I hope not. It sounds like the guy got bit three times?? You said there was two punctures on his leg and one on his stomach... hopefully that doesn't change the game.


----------



## wolfstraum (May 2, 2003)

he cannot PROVE it was your dog that bit him!!!!!!!!!!! Don't let your homeowner's pay it - many of them are demanding euthanasia of a dog with a bite history (at least here it has happened more than you would think!)...

Better a kennel than AC.....poor guy - spending time with him may help though IMO

Lee


----------



## LoveEcho (Mar 4, 2011)

wolfstraum said:


> he cannot PROVE it was your dog that bit him!!!!!!!!!!! Don't let your homeowner's pay it - many of them are demanding euthanasia of a dog with a bite history (at least here it has happened more than you would think!)...
> 
> Better a kennel than AC.....poor guy - spending time with him may help though IMO
> 
> Lee



Does homeowners cover incidents that happened outside the property? I'm not sure they do... wouldn't that be an umbrella liability insurance type of issue?


I'd go spend time with him, as much as you can ... let him know you haven't forgotten about him


----------



## misslesleedavis1 (Dec 5, 2013)

I guess he who tattles first gets the upper hand

Sent from Petguide.com Free App


----------



## Jax08 (Feb 13, 2009)

LoveEcho said:


> Does homeowners cover incidents that happened outside the property?

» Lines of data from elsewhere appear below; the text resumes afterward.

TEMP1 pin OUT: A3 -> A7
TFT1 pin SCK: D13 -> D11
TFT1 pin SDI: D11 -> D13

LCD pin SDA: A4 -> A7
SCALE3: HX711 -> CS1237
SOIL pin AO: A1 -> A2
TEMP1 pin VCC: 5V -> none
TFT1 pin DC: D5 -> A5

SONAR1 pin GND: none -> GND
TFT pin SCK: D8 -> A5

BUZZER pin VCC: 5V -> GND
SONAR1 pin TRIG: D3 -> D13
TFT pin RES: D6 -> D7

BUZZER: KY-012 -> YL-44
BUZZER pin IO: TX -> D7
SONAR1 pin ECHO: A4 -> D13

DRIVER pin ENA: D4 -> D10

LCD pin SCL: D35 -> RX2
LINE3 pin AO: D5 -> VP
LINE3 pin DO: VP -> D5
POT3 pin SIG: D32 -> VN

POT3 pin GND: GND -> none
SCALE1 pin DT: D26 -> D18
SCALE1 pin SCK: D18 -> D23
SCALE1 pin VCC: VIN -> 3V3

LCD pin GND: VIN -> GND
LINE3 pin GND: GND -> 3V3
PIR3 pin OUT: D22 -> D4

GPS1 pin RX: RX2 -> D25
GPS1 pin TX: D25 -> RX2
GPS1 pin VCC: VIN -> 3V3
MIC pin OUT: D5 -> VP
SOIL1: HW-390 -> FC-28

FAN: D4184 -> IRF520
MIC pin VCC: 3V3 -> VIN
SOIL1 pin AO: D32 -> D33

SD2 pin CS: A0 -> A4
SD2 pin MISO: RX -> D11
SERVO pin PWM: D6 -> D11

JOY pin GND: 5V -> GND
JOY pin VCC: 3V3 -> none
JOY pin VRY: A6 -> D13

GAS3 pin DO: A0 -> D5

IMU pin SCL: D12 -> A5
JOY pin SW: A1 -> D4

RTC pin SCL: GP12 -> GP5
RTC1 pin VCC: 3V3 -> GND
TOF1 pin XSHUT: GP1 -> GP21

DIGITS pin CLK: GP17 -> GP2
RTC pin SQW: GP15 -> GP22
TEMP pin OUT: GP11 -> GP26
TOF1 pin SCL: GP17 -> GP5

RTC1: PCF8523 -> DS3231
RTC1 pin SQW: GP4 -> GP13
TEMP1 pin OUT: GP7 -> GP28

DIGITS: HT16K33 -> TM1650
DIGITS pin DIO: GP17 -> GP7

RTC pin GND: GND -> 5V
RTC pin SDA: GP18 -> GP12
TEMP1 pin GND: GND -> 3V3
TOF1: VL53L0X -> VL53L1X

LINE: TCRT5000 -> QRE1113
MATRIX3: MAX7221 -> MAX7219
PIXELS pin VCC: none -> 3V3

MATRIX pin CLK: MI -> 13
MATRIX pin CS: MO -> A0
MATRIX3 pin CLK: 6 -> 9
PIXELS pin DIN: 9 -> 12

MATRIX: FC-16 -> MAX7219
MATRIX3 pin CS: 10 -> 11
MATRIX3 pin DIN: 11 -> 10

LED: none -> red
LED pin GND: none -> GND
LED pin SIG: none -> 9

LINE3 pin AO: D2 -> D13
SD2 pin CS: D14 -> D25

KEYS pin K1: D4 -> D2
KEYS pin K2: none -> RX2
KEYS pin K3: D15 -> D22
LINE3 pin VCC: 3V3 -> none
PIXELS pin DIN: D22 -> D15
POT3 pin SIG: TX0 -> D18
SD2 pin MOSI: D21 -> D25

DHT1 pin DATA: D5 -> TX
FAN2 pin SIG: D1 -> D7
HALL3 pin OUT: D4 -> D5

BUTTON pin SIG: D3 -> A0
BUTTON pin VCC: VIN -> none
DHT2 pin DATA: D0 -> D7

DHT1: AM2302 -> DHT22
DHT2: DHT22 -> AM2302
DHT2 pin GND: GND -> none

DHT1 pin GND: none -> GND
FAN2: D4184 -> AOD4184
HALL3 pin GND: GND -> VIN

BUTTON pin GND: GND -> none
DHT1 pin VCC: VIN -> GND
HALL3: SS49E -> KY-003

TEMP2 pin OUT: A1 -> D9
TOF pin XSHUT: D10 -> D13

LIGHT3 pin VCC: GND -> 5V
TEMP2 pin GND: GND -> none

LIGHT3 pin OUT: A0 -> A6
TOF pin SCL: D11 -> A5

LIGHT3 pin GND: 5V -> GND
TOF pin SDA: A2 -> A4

I'm not sure they do... wouldn't that be an umbrella liability insurance type of issue?
> 
> 
> I'd go spend time with him, as much as you can ... let him know you haven't forgotten about him


Yes. My brother was spending the night somewhere. The stupid woman had open candles burning and I think a kerosene heater. My brtoher and someone else went off in the middle of the night to steal gas (stupid teenage stuff that saved his life that night). The house burned to the ground when they were gone, killing hte woman's son and another boy. She sued every kid's parents that were at the house that night saying they knocked the candles or heater over that started the fire. Homeowners insurance settled with her.


----------



## LoveEcho (Mar 4, 2011)

Jax08 said:


> Yes. My brother was spending the night somewhere. The stupid woman had open candles burning and I think a kerosene heater. My brtoher and someone else went off in the middle of the night to steal gas (stupid teenage stuff that saved his life that night). The house burned to the ground when they were gone, killing hte woman's son and another boy. She sued every kid's parents that were at the house that night saying they knocked the candles or heater over that started the fire. Homeowners insurance settled with her.


Good to know!


----------



## ken k (Apr 3, 2006)

a good lawyer should be able to easily point out the problems with dog parks to the judge, i have a bunch of lawyers and a few judges as customers, all say, "its an accident waiting to happen" and you knowingly enter at your own risk


----------



## LoveEcho (Mar 4, 2011)

ken k said:


> a good lawyer should be able to easily point out the problems with dog parks to the judge, i have a bunch of lawyers and a few judges as customers, all say, "its an accident waiting to happen" and you knowingly enter at your own risk


Where that gets tricky is that this wasn't a dog park.


----------



## armauro (May 6, 2008)

Youngs pond field here is a designated dog park- signs up about always carry your leash and dogs must be in control etc etc.


----------



## LoveEcho (Mar 4, 2011)

armauro said:


> Youngs pond field here is a designated dog park- signs up about always carry your leash and dogs must be in control etc etc.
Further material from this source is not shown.